ここで、注意したいのは、「ガチ対話」の部分です。
組織開発でよく勘違いされがちなのが、「要は仲良くなればいいんだよね」という理解をされてしまうことです。その裏には、組織開発の関連ワードの一つでもある「心理的安全性」とか「チーミング」といった一見ここ地位の良い言葉の捉え方があり、「仲良くなる」という要素はもちろん大事ではあるものの、本当の意味での「心理的安全性」とは、ネガティブなことや耳の痛いことも「なんでも言い合える」という意味合いです。

多くの欧米企業がこうした点を重視して取り組んでいるのは、それが組織としてのパフォーマンス向上に繋がるからであって、彼らは単に仲良しチームを作ろう、ということを目的にしているわけではないのです。
心理的安全性を一躍有名にしたGoogleの「プロジェクトアリストテレス」の目的も、生産性の高い組織の要因を調査する、ということだと報道されていましたし、ある意味、欧米企業は日本企業よりも生産性とかパフォーマンスにはよりシビアなので、パフォーマンス向上につながるからこそ、本気で取り組んでいるという点は正しく理解しておく必要がある点です。
(このゴール設定や検証方法、KPI設定も取り組みのキモですね)

ダイアログとディスカッションの違い

最後に、組織開発の取り組みにおいてキモとなる「対話」を進める上で留意点です。
基本的には「ダイアログをする」、というスタンスで臨むことが効果的だと思っています。理由としては、おそらく、組織やチームのありたい姿や未来のことをテーマに話をすると、組織のあり方や関係性など、単純に解決できないことがそれはそれでたくさん出てきて(おまけに、他責的になりがち)、「正解がある」前提の「ディスカッション」のスタンスでは解決できないと考えるからです。

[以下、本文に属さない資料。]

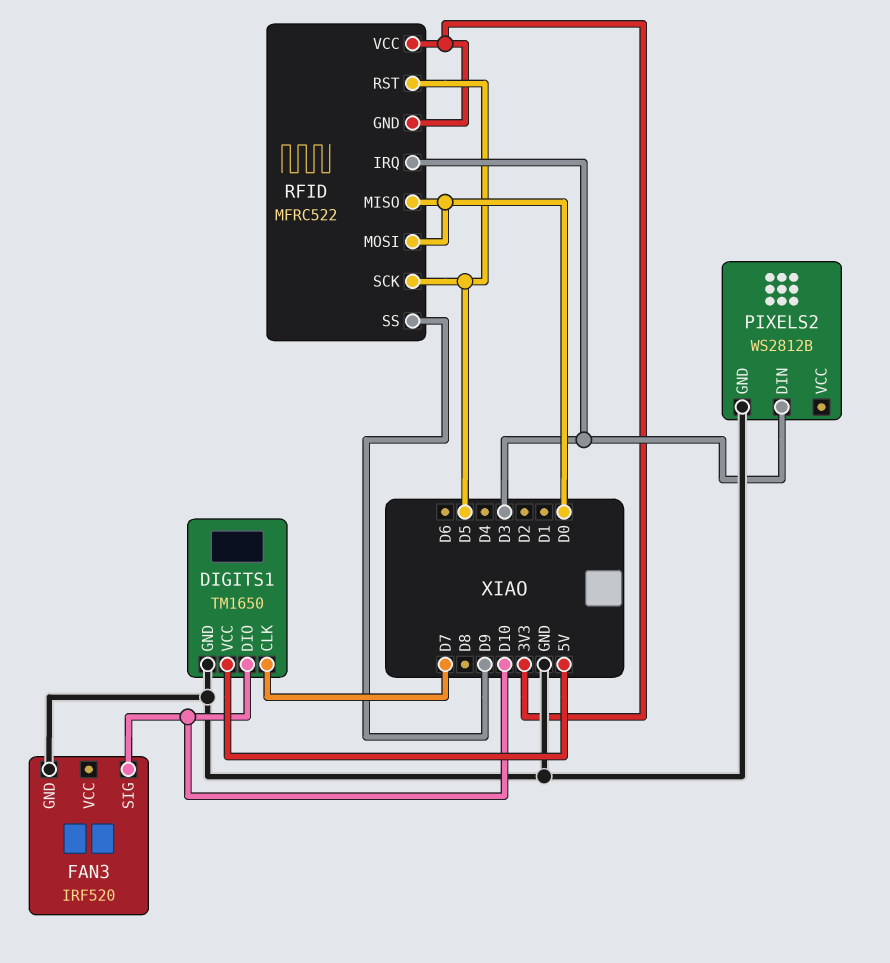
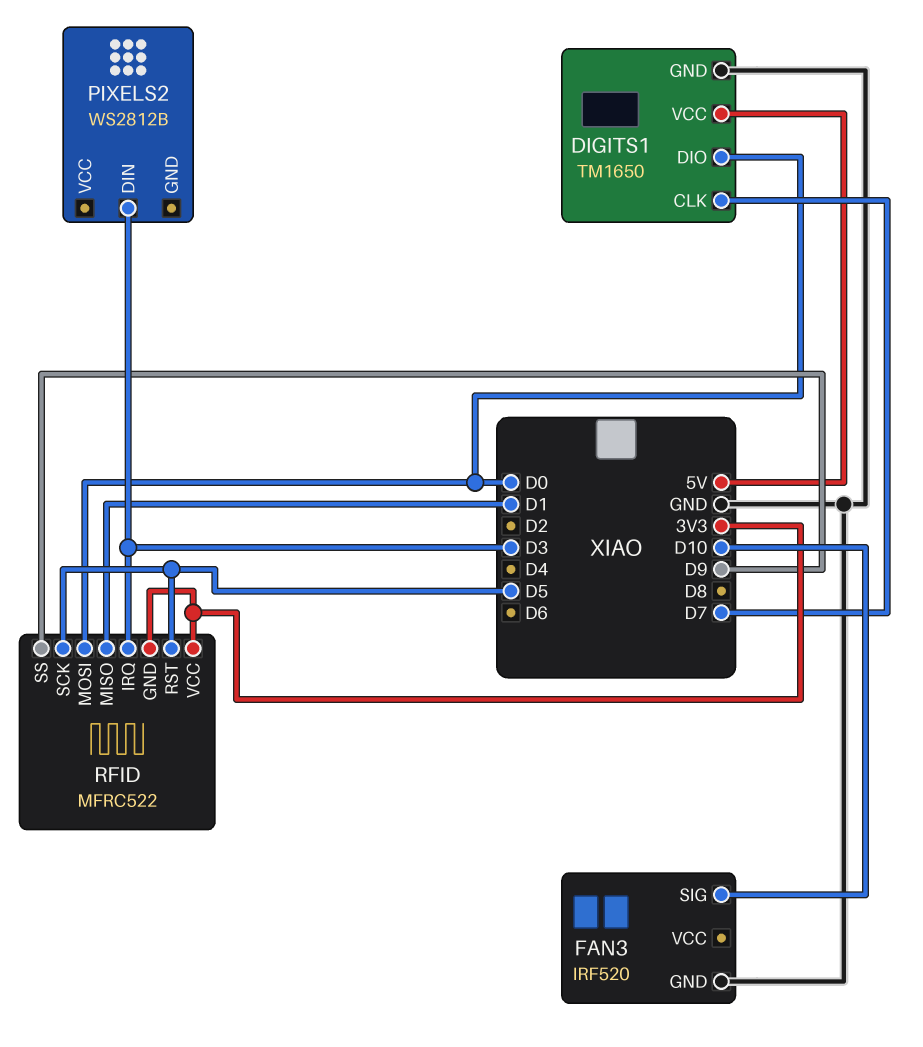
DIGITS1 pin DIO: D10 -> D0
PIXELS2 pin GND: GND -> none
RFID pin MISO: D0 -> D1

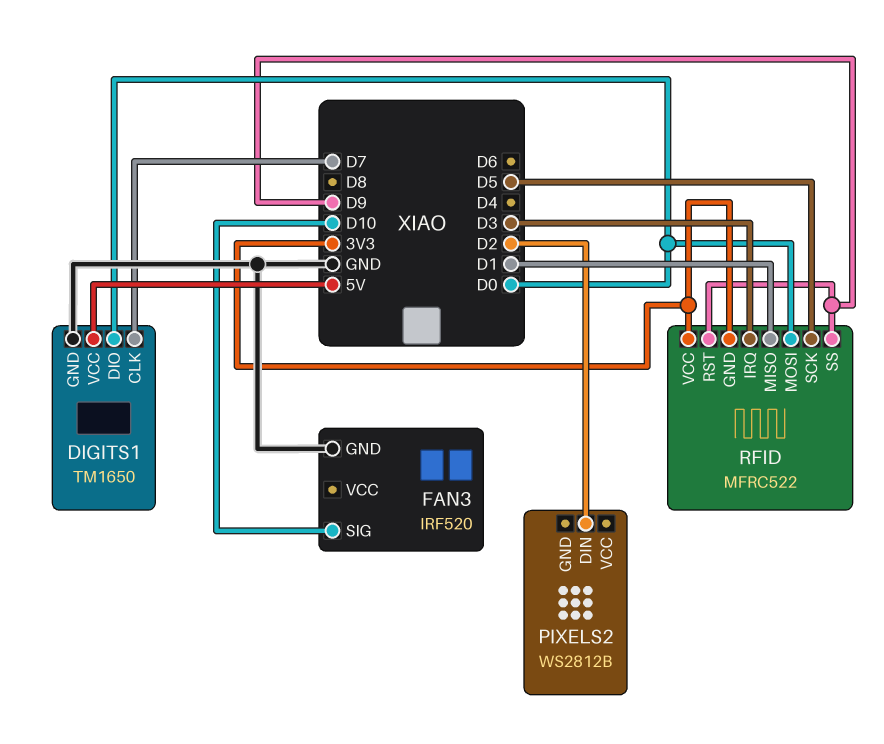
PIXELS2 pin DIN: D3 -> D2
RFID pin RST: D5 -> D9

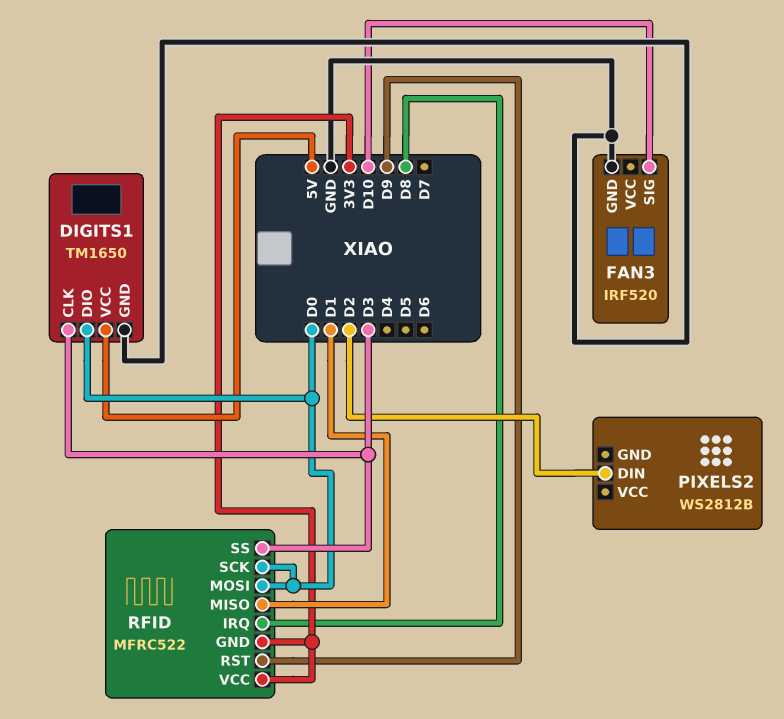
DIGITS1 pin CLK: D7 -> D3
RFID pin IRQ: D3 -> D8
RFID pin SCK: D5 -> D0
RFID pin SS: D9 -> D3

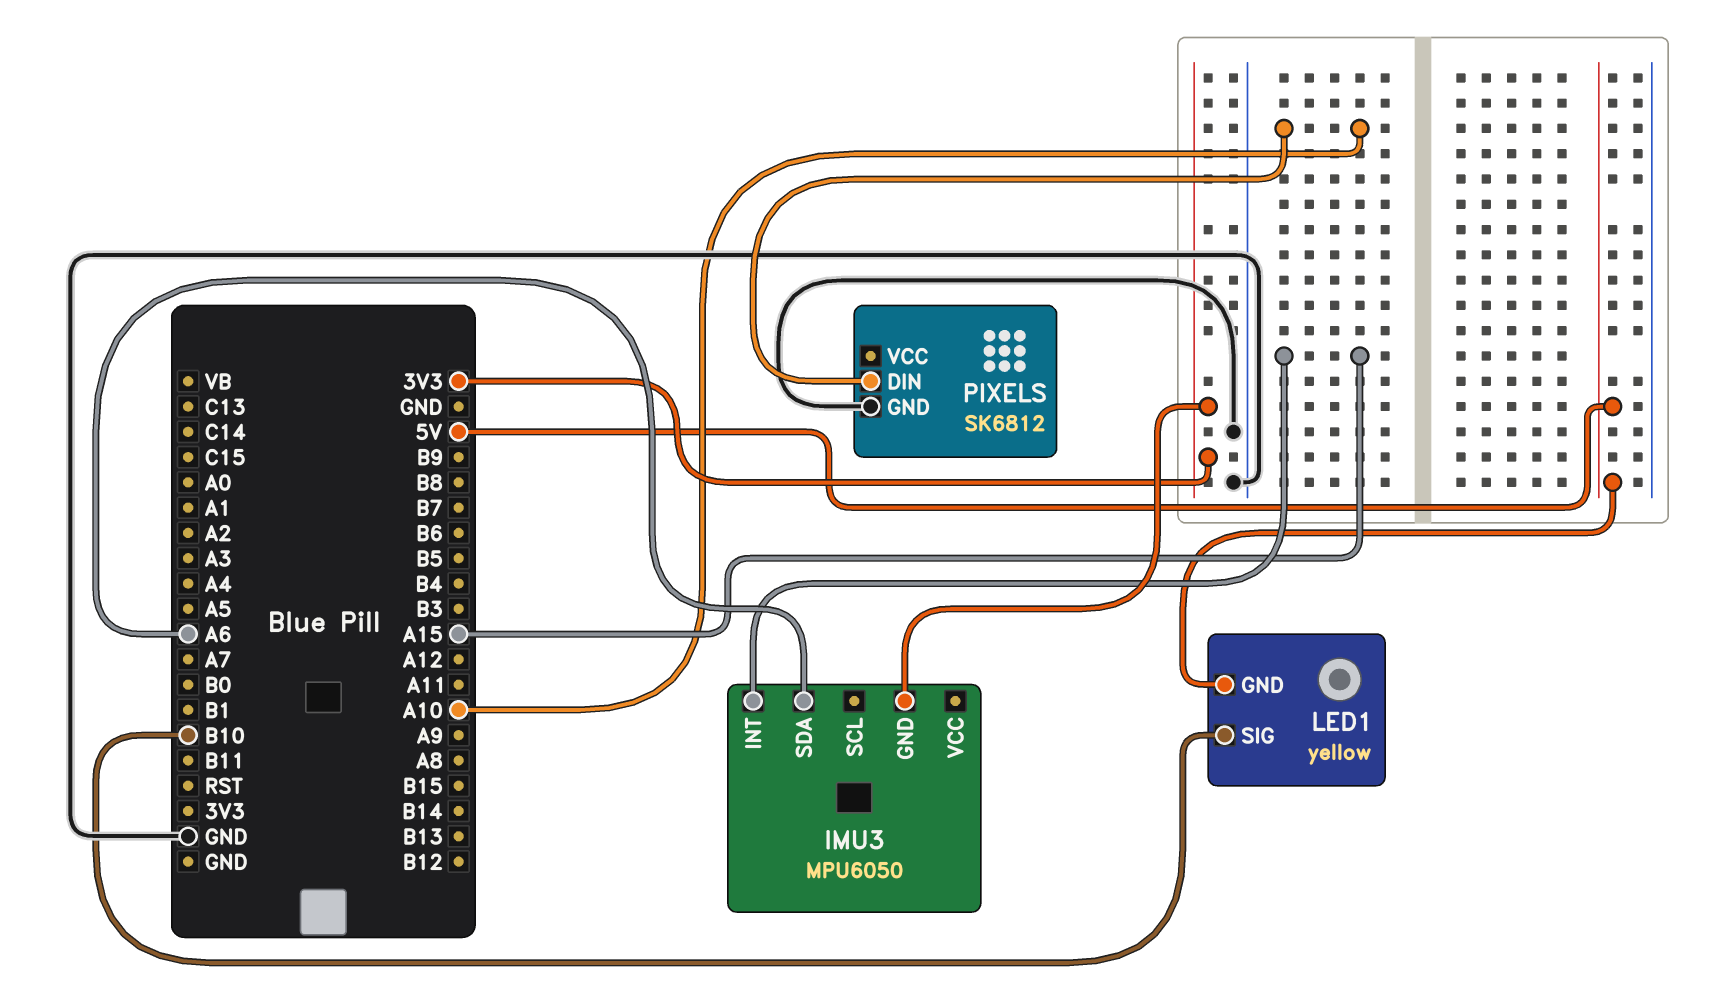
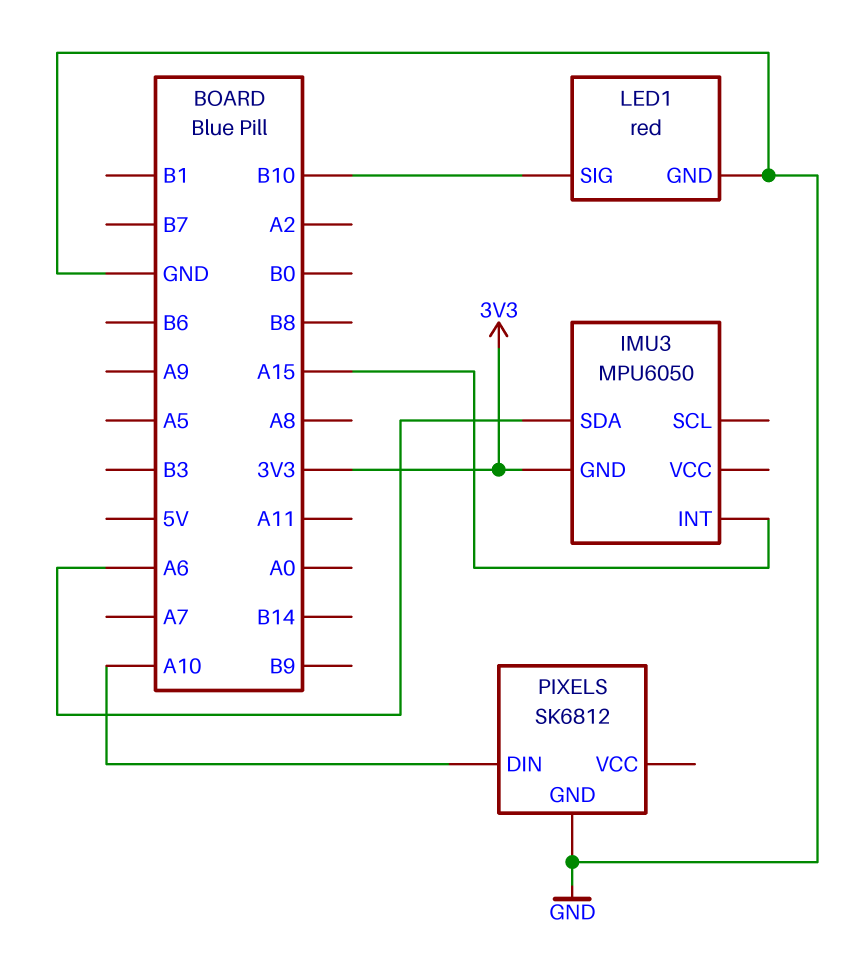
LED1: yellow -> red
LED1 pin GND: 5V -> GND

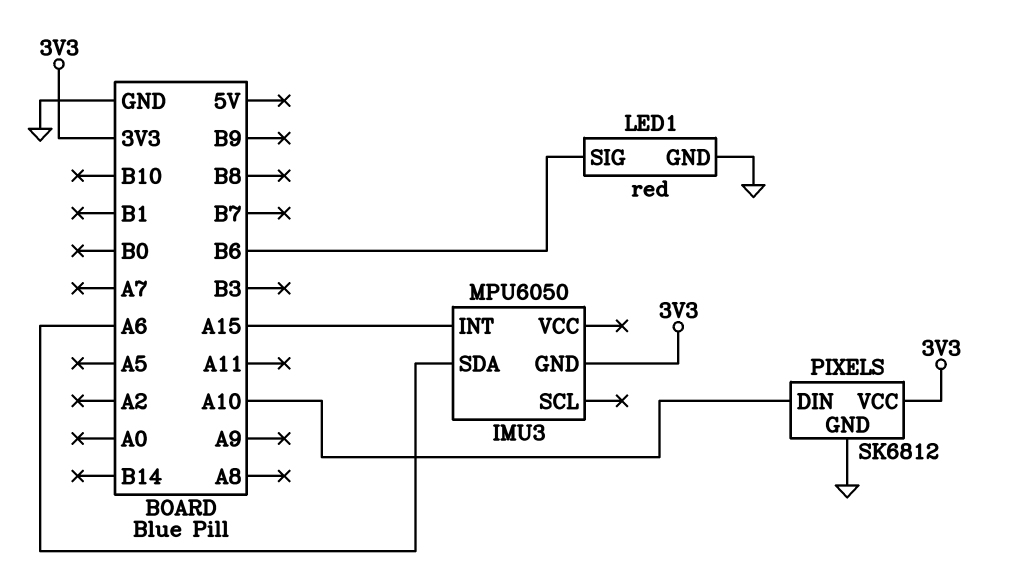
LED1 pin SIG: B10 -> B6
PIXELS pin VCC: none -> 3V3

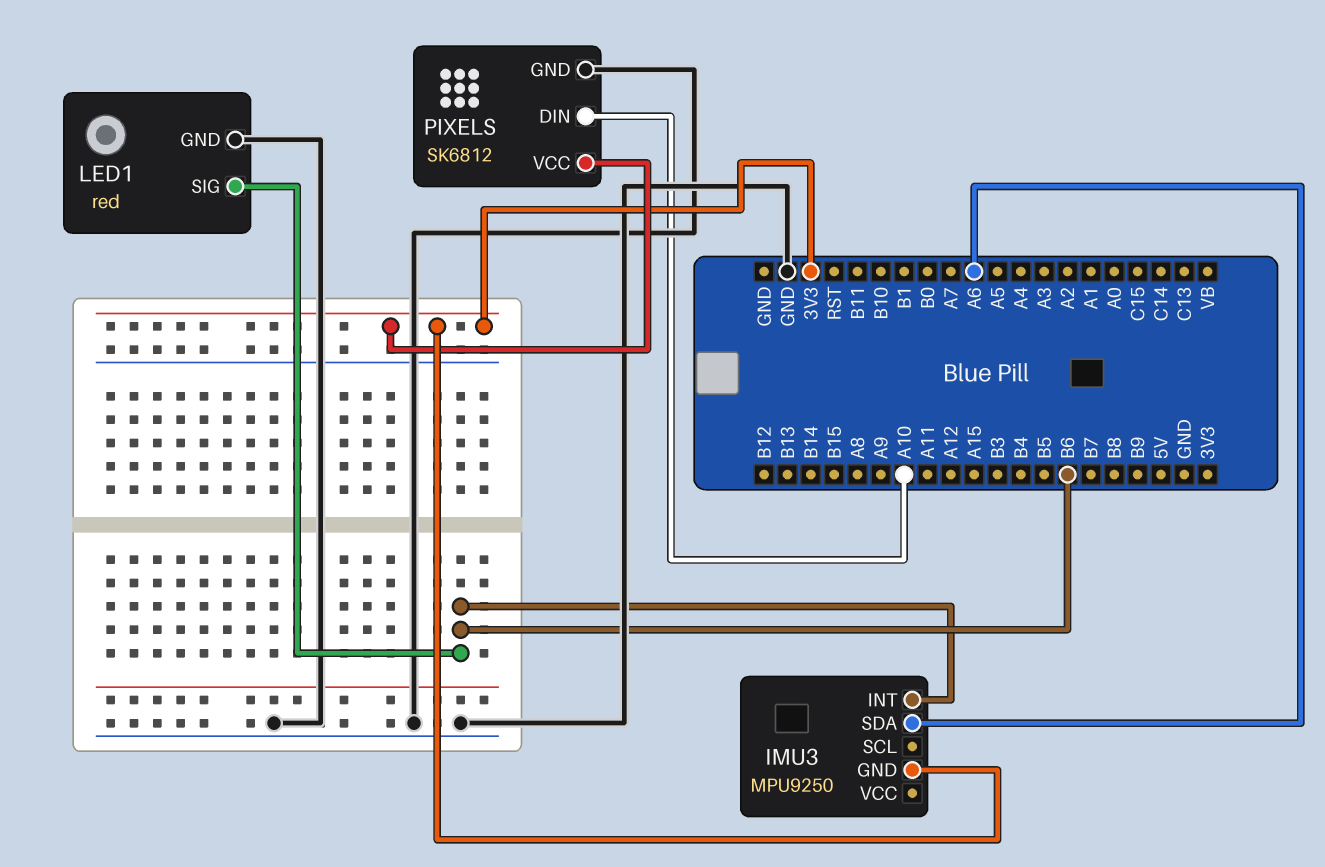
IMU3: MPU6050 -> MPU9250
IMU3 pin INT: A15 -> B6

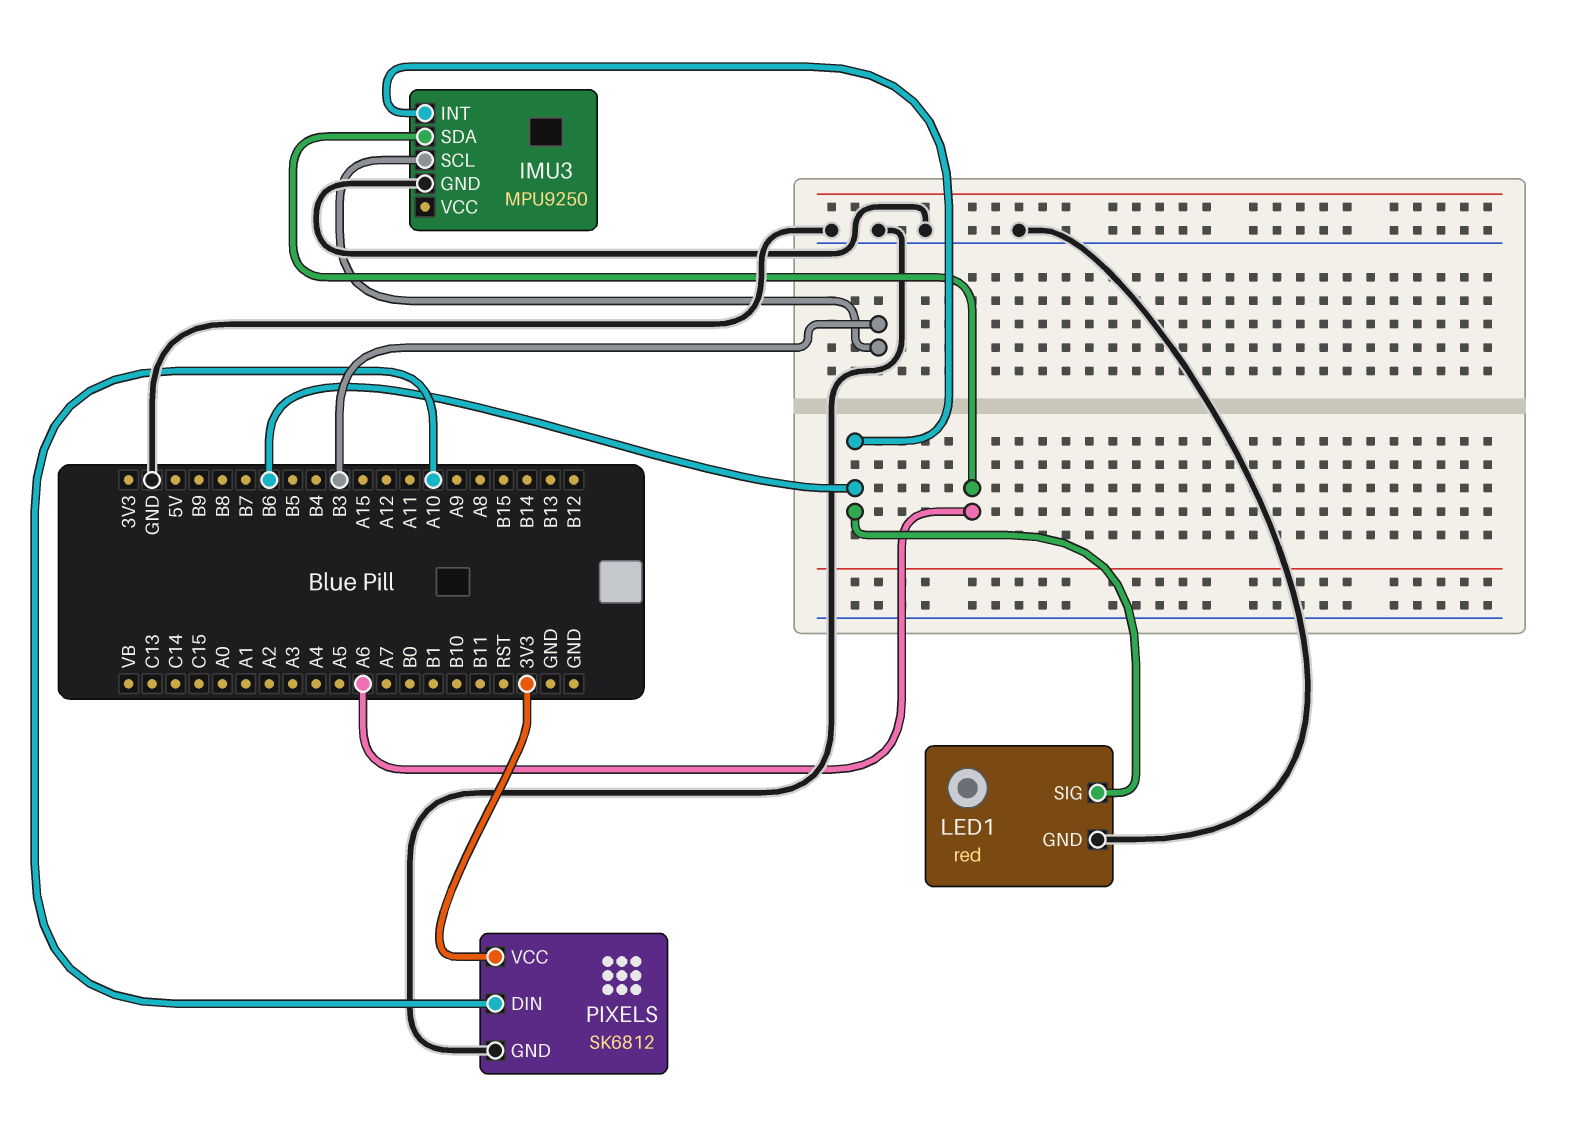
IMU3 pin GND: 3V3 -> GND
IMU3 pin SCL: none -> B3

なので、まずは正解を求め過ぎずに、なぜそういう結果になっているのか、どういう事象からそう考えたのか?という「Why?」や「解釈」を大事にして、ダイアログを進め、まずはお互いの解釈を共有し合う、ということから始めるのが遠回りのようで、近道なのだと思います。

でも、これなかなか難しいです。特にダイアログの場には自分より役職の上位者がいることがほとんどだと思うので、「メンバー自身が本音を言う」というところまで到達するには時間がかかる、と覚悟して進める必要もあります。メンバーの中には、上位者が言いそうな意見を「当てに行く」ということが癖になっている人もいると思うので、そうした点をいかに取り除けるか、本当の意味での「心理的安全性」を実現できるかが、この取り組みのキモだと信じています。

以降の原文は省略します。